Singer drohen nun empfindliche Einbußen mit dem Investment: Im nachbörslichen Handel am Montag gab das Celesio-Papier deutlich nach und notierte mit 20,35 Euro um 16 Prozent unter seinem Schlusstand vom vergangenen Freitag. Bei Elliott war zunächst keine Stellungnahme erhältlich.

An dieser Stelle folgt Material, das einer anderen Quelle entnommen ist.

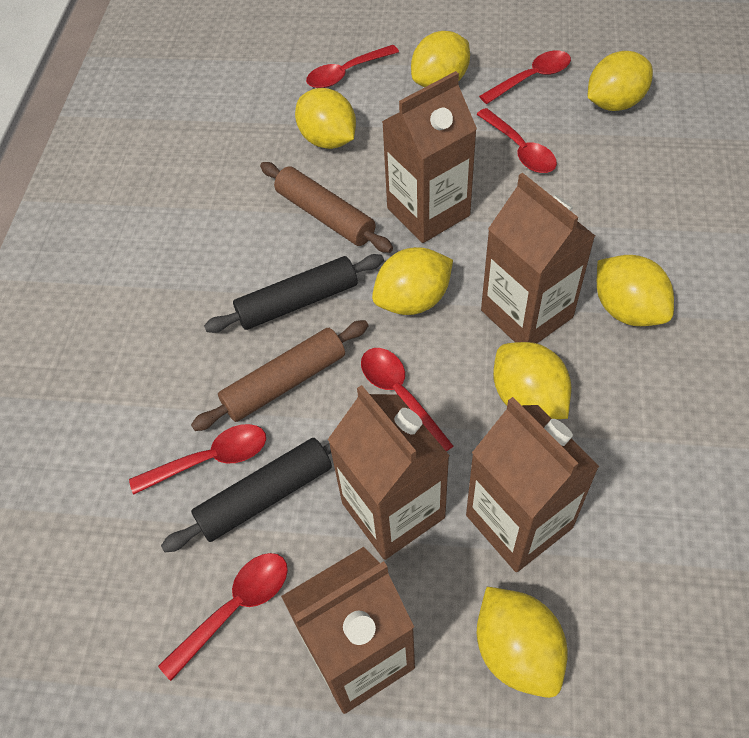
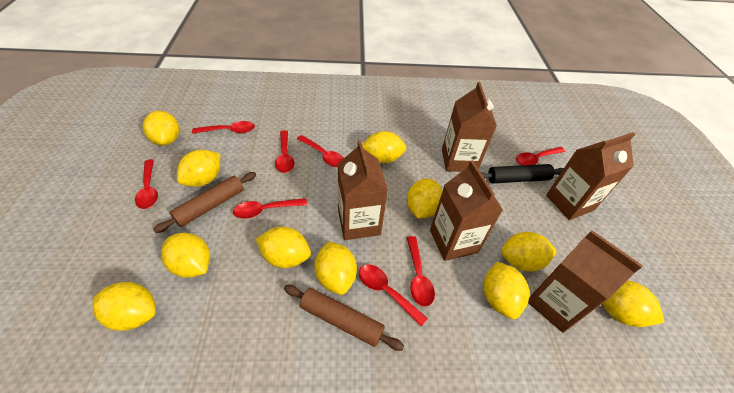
black rolling pin: 2 -> 1
red spoon: 6 -> 8
yellow lemon: 7 -> 11

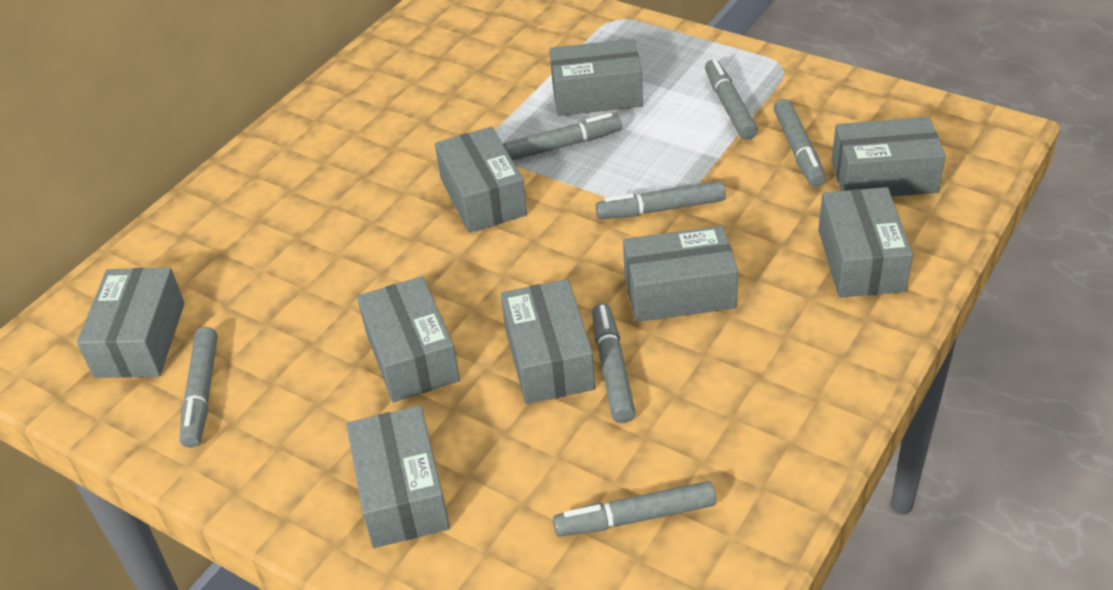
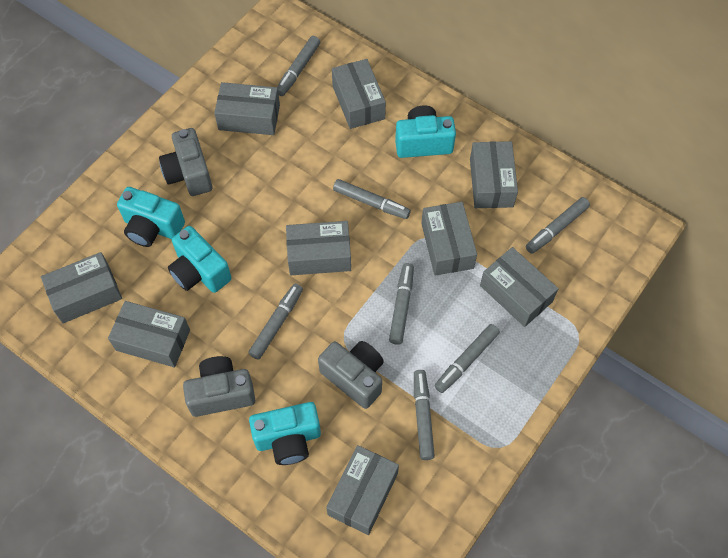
grey camera: 0 -> 3
turquoise camera: 0 -> 4

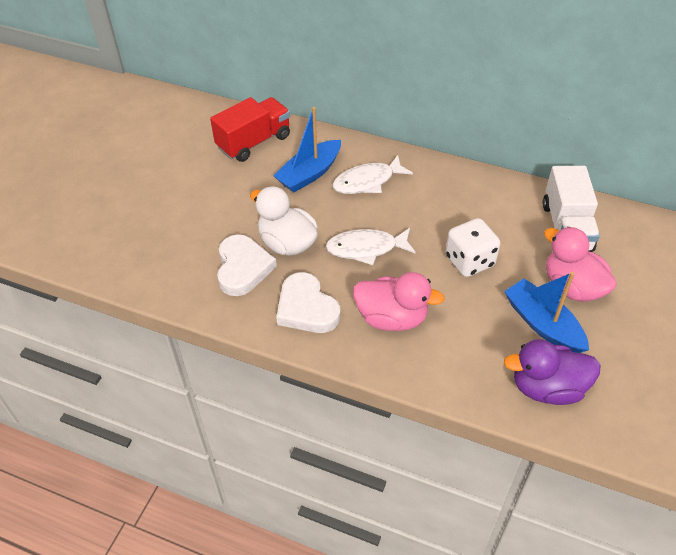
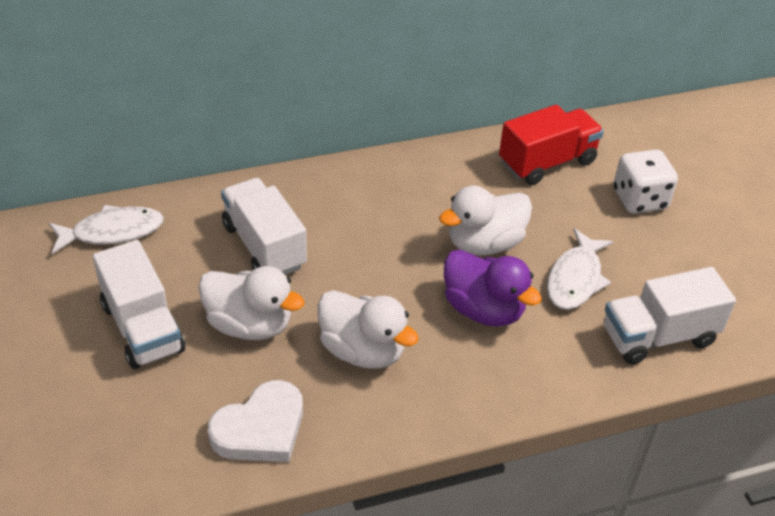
blue boat: 2 -> 0
pink duck: 2 -> 0
white duck: 1 -> 3
white heart: 2 -> 1
white truck: 1 -> 3

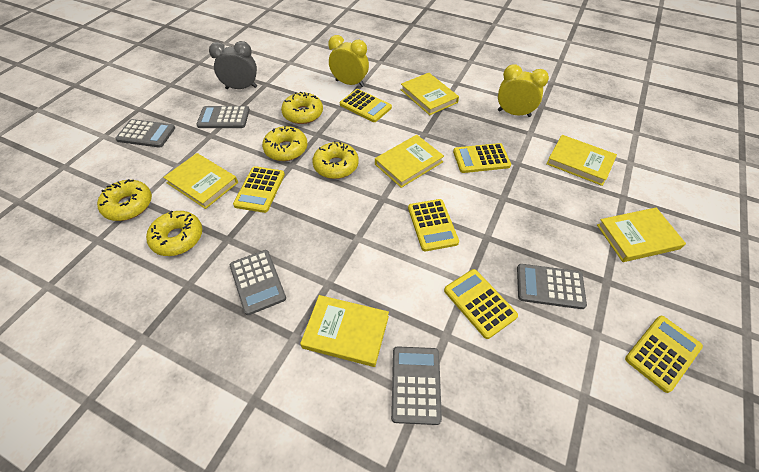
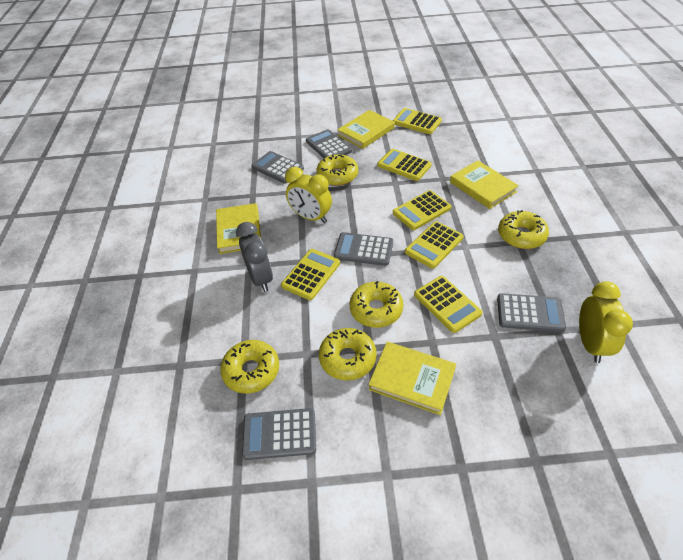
yellow book: 6 -> 4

Auch für McKesson-Chef Hammergren ist die geplatzte Übernahme ein schwerer Schlag: Er hätte im Verbund mit Celesio die Macht des Konzerns deutlich ausbauen können. US-Wettbewerber wie AmerisourceBergen oder Cardinal Health waren im vergangenen Jahr umfangreiche Einkaufsbündnisse eingegangen. Solche Partnerschaften und die Erschließung neuer Märkte sind für die Unternehmen eine Möglichkeit, sich Größenvorteile zu verschaffen. Dadurch können sie unter anderem bessere Lieferverträge mit Generikafirmen aushandeln. McKesson steht nun weiter alleine da.

Einer der ganz großen Namen

In Deutschland ist der Pharmagroßhandel schon seit einiger Zeit im Umbruch. Rund 25 Milliarden Euro setzte die Branche hier zu Lande zuletzt im Jahr um. Fünf größere Unternehmen dominieren den Markt. Branchenprimus ist der Phoenix-Konzern aus Mannheim. Neben Phoenix konnte auch der Essener Rivale Noweda bislang seine Unabhängigkeit bewahren.

Zu den Marktführern gehört auch der Frankfurter Apotheken-Zulieferer Anzag, der 2012 von der britischen Drogeriekette Alliance Boots geschluckt wurde und inzwischen den Namen "Alliance Healthcare Deutschland" trägt. Die Sanacorp-Gruppe mit Sitz in Planegg gehört ebenfalls in die Spitzenliga. Sie ist inzwischen Teil der in Italien ansässigen Holdinggesellschaft Sanastera.

McKesson hatte im Oktober angekündigt, den Pharmagroßhändler übernehmen zu wollen. Das ursprüngliche Angebot belief sich auf 6,1 Milliarden Euro. McKesson hatte die Übernahme aber unter die Bedingung gestellt, 75 Prozent der Anteile einzusammeln.

McKesson und Celesio wären früheren Angaben zufolge mit 81.500 Mitarbeitern weltweit und einem Jahresumsatz von mehr als 150 Milliarden US-Dollar (111 Mrd. Euro) zu einem der größten Pharmagroßhändler weltweit aufgestiegen.